Tariffs pressure Singapore manufacturing supply chains

Tariffs pressure Singapore manufacturing supply chains

Compliance gaps heighten risks as shifts loom.

Tariffs are rising for Singapore’s manufacturing and supply chains, with orders declining for four straight months since February 2025, intensifying pressure on exporters and firms embedded in U.S.-bound supply chains. 

The key risk, industry speakers said, is not only higher duties but also growing exposure to compliance gaps that can trigger penalties and disrupt shipments ahead of the next wave of tariff shifts.

Shafiqah Abdul Samat said Singapore manufacturers are most exposed in high-value sectors. “Singapore manufacturers are exposed in high value sectors, typically semiconductors and also pharmaceuticals, but the country's transshipment hub status cushions some of these effects,” she said. 
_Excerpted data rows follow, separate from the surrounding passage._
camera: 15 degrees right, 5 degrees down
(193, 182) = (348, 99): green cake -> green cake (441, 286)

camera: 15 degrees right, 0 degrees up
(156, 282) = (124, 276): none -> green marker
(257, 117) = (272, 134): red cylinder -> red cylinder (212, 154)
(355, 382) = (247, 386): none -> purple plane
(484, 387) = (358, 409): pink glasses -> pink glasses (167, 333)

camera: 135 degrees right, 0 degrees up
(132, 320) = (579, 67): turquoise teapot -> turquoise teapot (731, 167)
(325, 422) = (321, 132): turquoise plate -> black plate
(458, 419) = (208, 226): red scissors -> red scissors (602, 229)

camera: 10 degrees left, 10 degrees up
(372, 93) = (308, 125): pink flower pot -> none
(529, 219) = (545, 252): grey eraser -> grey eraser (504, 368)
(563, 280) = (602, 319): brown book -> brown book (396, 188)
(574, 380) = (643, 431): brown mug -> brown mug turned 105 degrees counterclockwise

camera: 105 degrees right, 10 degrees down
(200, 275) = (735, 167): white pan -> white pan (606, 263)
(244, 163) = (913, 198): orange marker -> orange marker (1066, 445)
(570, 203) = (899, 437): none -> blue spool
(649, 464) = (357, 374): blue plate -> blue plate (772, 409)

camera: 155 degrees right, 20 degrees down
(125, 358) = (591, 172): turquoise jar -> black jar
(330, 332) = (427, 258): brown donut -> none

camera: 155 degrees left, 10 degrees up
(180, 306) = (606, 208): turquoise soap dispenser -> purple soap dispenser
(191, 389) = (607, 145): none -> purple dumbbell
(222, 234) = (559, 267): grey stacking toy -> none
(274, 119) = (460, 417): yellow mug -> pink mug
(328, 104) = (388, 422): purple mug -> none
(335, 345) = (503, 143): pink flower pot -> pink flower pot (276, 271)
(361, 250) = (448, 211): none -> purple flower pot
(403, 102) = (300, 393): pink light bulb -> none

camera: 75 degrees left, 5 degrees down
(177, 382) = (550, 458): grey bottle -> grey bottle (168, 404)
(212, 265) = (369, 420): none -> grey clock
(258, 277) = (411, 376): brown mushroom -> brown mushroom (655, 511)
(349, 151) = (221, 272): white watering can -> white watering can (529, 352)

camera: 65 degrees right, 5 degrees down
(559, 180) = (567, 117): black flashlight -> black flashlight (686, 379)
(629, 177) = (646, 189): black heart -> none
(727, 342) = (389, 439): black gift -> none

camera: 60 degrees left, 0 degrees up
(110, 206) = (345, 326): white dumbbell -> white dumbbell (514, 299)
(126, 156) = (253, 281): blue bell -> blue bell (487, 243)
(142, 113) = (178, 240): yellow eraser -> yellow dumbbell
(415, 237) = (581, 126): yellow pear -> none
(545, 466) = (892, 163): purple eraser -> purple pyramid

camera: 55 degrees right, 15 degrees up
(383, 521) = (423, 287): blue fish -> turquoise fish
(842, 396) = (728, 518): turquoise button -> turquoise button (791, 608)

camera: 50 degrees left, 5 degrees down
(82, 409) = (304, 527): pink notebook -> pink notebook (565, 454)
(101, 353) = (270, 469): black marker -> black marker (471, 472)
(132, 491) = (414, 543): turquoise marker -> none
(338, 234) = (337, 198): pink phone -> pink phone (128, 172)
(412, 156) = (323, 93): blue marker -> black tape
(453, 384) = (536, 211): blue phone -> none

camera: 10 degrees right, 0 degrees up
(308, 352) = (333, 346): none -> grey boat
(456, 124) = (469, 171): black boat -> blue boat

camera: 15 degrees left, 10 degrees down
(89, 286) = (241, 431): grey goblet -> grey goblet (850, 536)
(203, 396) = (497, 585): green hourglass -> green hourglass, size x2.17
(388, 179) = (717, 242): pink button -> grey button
For semiconductors, while U.S. tariffs on advanced chips may have limited immediate impact, “there remains some indirect exposure due to Singapore's significant role in semiconductor, packaging, assembly, and testing.”

She added that the U.S. remains a major market. “The US remains as a key export destination, accounting for about 13% of Singapore's domestic exports to the US,” she said, noting some manufacturers built inventory in 2025 ahead of tariffs, signalling reliance on U.S. demand. 

Abdul Samat warned that “reciprocal tariff policy may raise Singapore baseline tariff, which is existing only at 10% and also taking into consideration penalties up to 40% if goods are deemed to have been transshipped to evade tariffs.”

Kala Anandarajah of Rajah & Tann Singapore said exposure runs through both direct sales and regional production networks. “Singapore manufacturers are very exposed, particularly manufacturers with strong US end markets or links into US, bound regional supply chains will be significantly exposed,” she said. “We're looking at direct exposure and we're looking at indirect supply chain related exposure.”

She pointed to the shift from earlier preferential treatment to new tariff regimes. “With the Liberation Day tariffs that kicked in even where products which had zero rates were now subjected to various levels,” she said. 

“Over the last few days, the Trump administration has indicated that they will increase this bail baseline rate to 15% or more,” adding that the key question is whether this will have “a major impact on businesses in Singapore.” 

She also warned that pressure can spread beyond direct exporters. “As a final point on this, even sectors without a huge direct export to the US can feel pressure simply because of delayed orders cost increases on intermediate goods. So it's indirect, and the implications can be severe.”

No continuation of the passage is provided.